Tornando ai nostri tempi, il 30 marzo, il presidente ungherese Orban è stato messo a capo dello stato d’eccezione, a tempo illimitato e con potere assoluto, Schmitt l'avrebbe probabilmente definito sovrano. In ogni caso è stato eletto dal parlamento ungherese,composto per due terzi da membri del suo partito "Fidesz", per far fronte all’urgenza contro il virus. Fra le prime leggi che ha proposto hanno destato molto scalpore la sospensione del parlamento a tempo indeterminato, e la pena di reclusione per coloro che diffondono “false notizie”,di per sé una legge molto poco oggettiva. E mentre Matteo Salvini e Giorgia Meloni gli augurano buon lavoro con un tweet, il resto del mondo resta annichilito. La commissione europea commenta che “Sta valutando le misure di emergenza adottate dagli stati membri in relazione ai diritti fondamentali” ha detto il commissario alla giustizia Didier Reynders. “In particolare per il caso della legge votata oggi in Ungheria sullo stato di emergenza e le nuove sanzioni penali per la diffusione di informazioni false”.
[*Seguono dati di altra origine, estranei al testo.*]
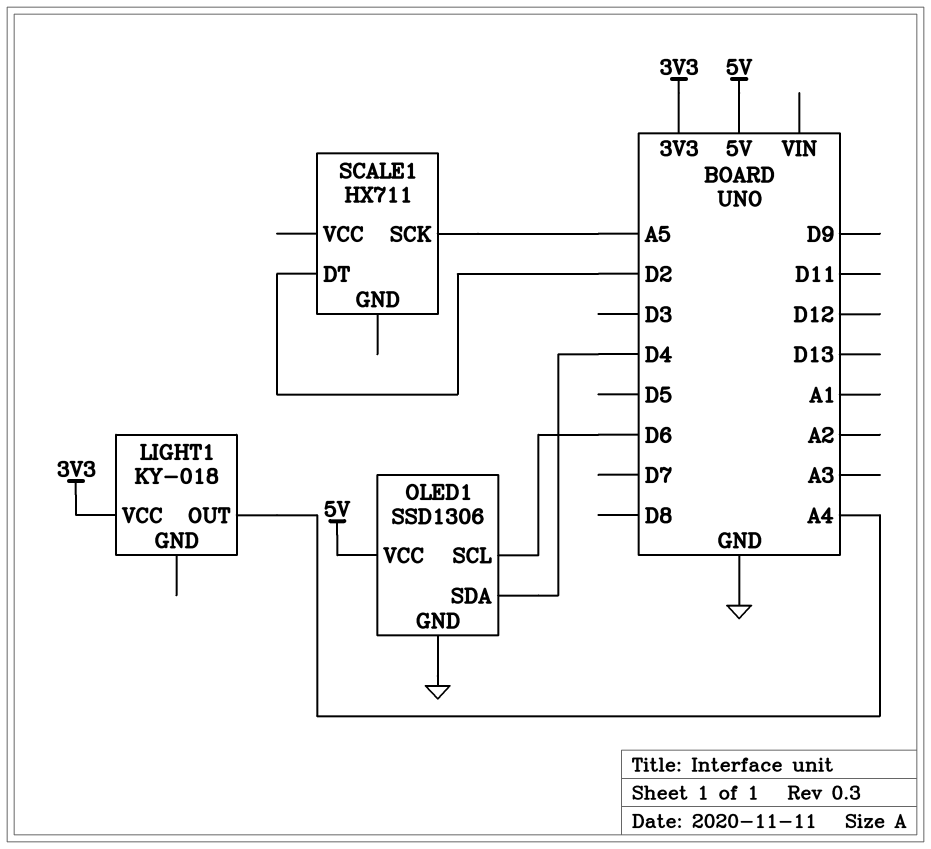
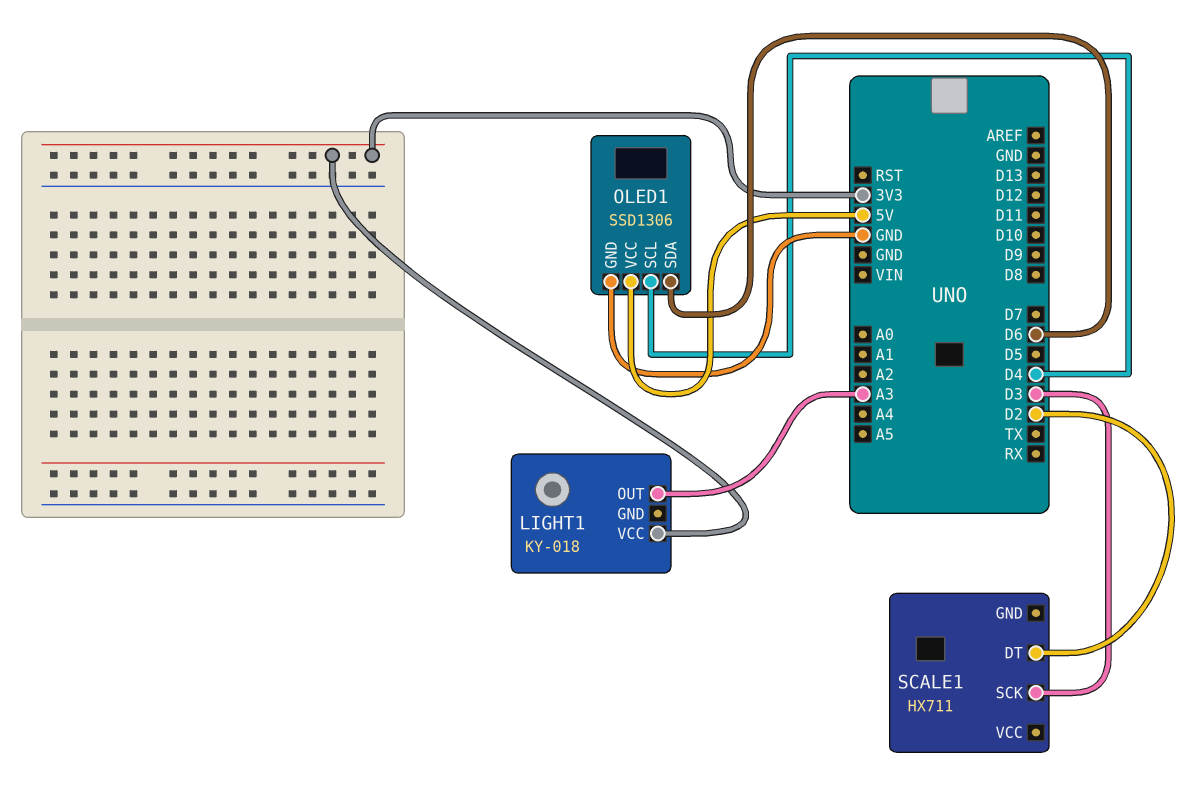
LIGHT1 pin OUT: A4 -> A3
OLED1 pin SCL: D6 -> D4
OLED1 pin SDA: D4 -> D6
SCALE1 pin SCK: A5 -> D3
Ma questo ancora non basta, il 5 aprile infatti, è stata approvato da Orban un disegno di legge del suo vice primo ministro, che nega la possibilità di registrare sui documenti di identità il cambiamento di sesso.La bozza del testo stabilisce che il genere deve essere definito come "sesso biologico basato su caratteristiche sessuali primarie e cromosomi", un testo che ricorda in modo spaventoso quello delle leggi razziali del Terzo Reich. Inutile dire quanto questo leda i diritti dei transgender ungheresi, per non parlare della politica omofoba che il partito da sempre porta avanti, e che negli ultimi giorni si è inasprita sempre di più. Risulta difficile stabilire il legame fra l’emergenza pandemia e le misure prese da Orban, che non sembrano attenersi alla ragione dello stato d’eccezione, almeno non a quella ufficiale.
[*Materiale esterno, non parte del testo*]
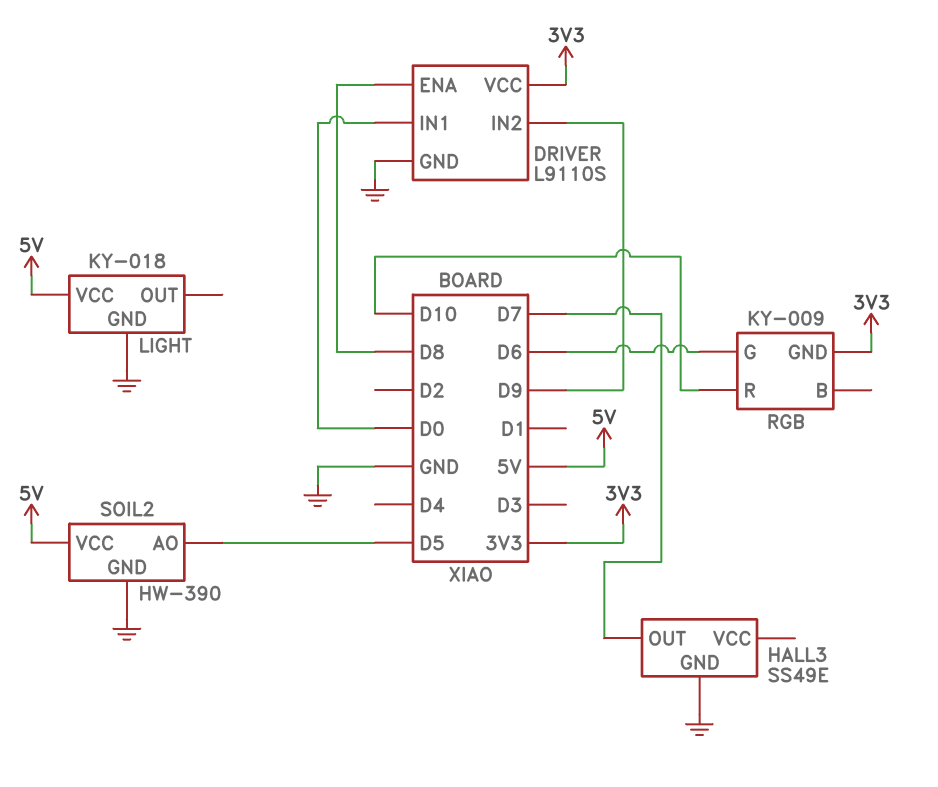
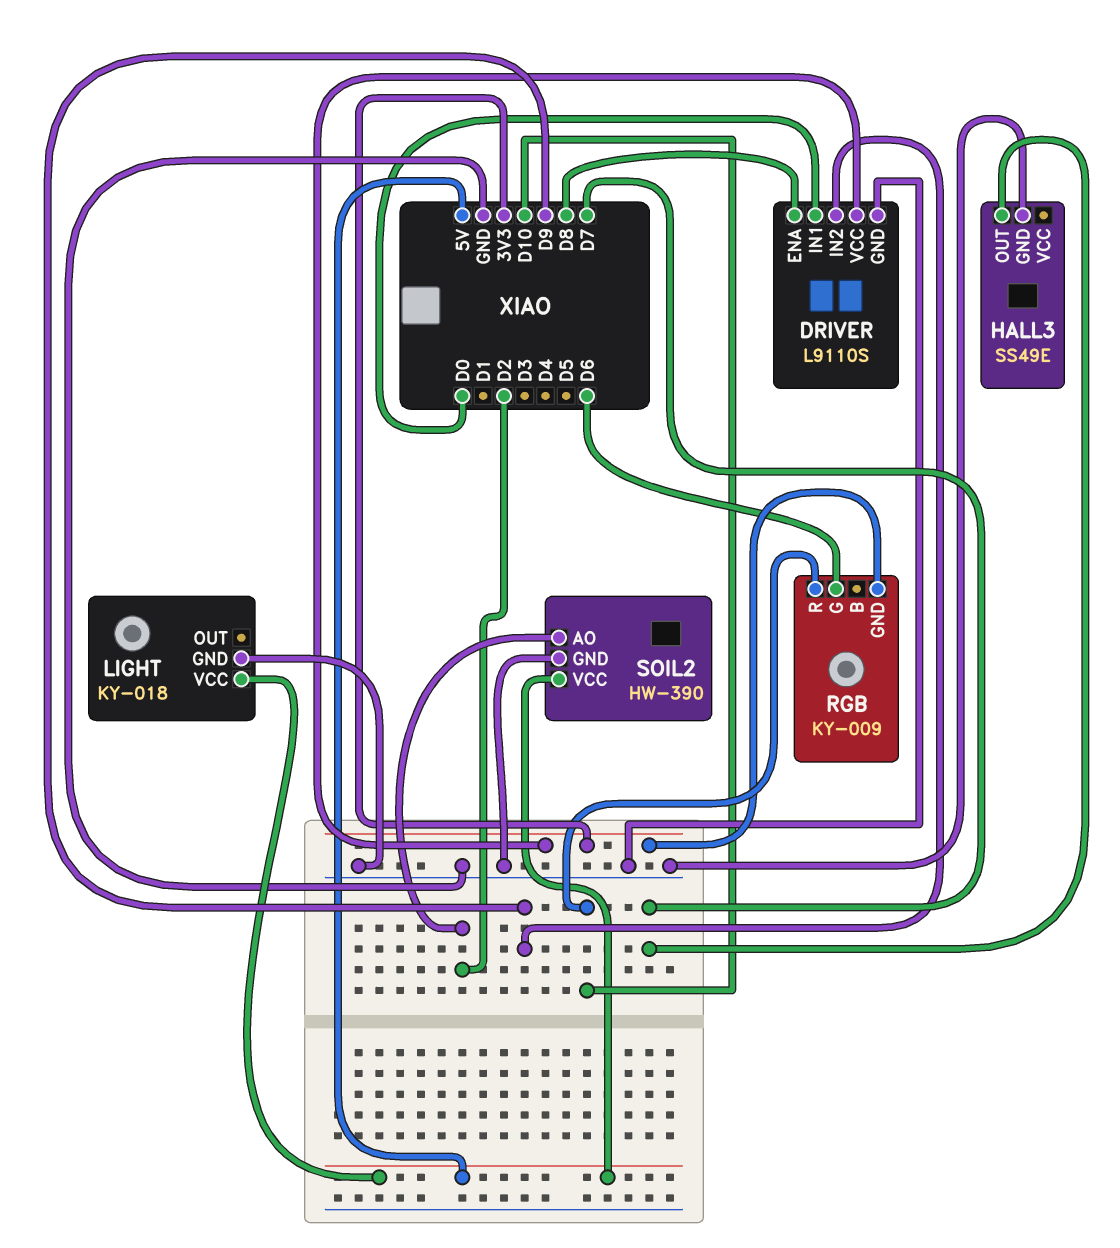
SOIL2 pin AO: D5 -> D2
Il mio timore è che si guardi a questi fatti con eccessiva superficialità . In Italia al momento vige lo stato d'emergenza, in cui alcune libertà fondamentali dei cittadini possono essere limitate (ad esempio quella di movimento) con lo scopo di proteggere la sicurezza dello stato e dei suoi cittadini. C'è chi però, come Salvini, ritiene opportuno svolgere la messa di Pasqua, per sostenere la nazione con il potere della fede. Non mancano gruppi ultracattolici che lanciano proposte di petizioni volte a bloccare gli aborti in Italia, in quanto non sono un servizio essenziale durante una pandemia, forse ispirati dal modello che è stato applicato in Texas e in Ohio, dove tutti gli aborti sono stati sospesi.
Non mi sembra il momento di rivalutare libertà faticosamente guadagnate e ormai consolidate. Non voltiamo le spalle alla storia, che ci ha già insegnato quanto sia sottile il confine fra stato d’eccezione e totalitarismo.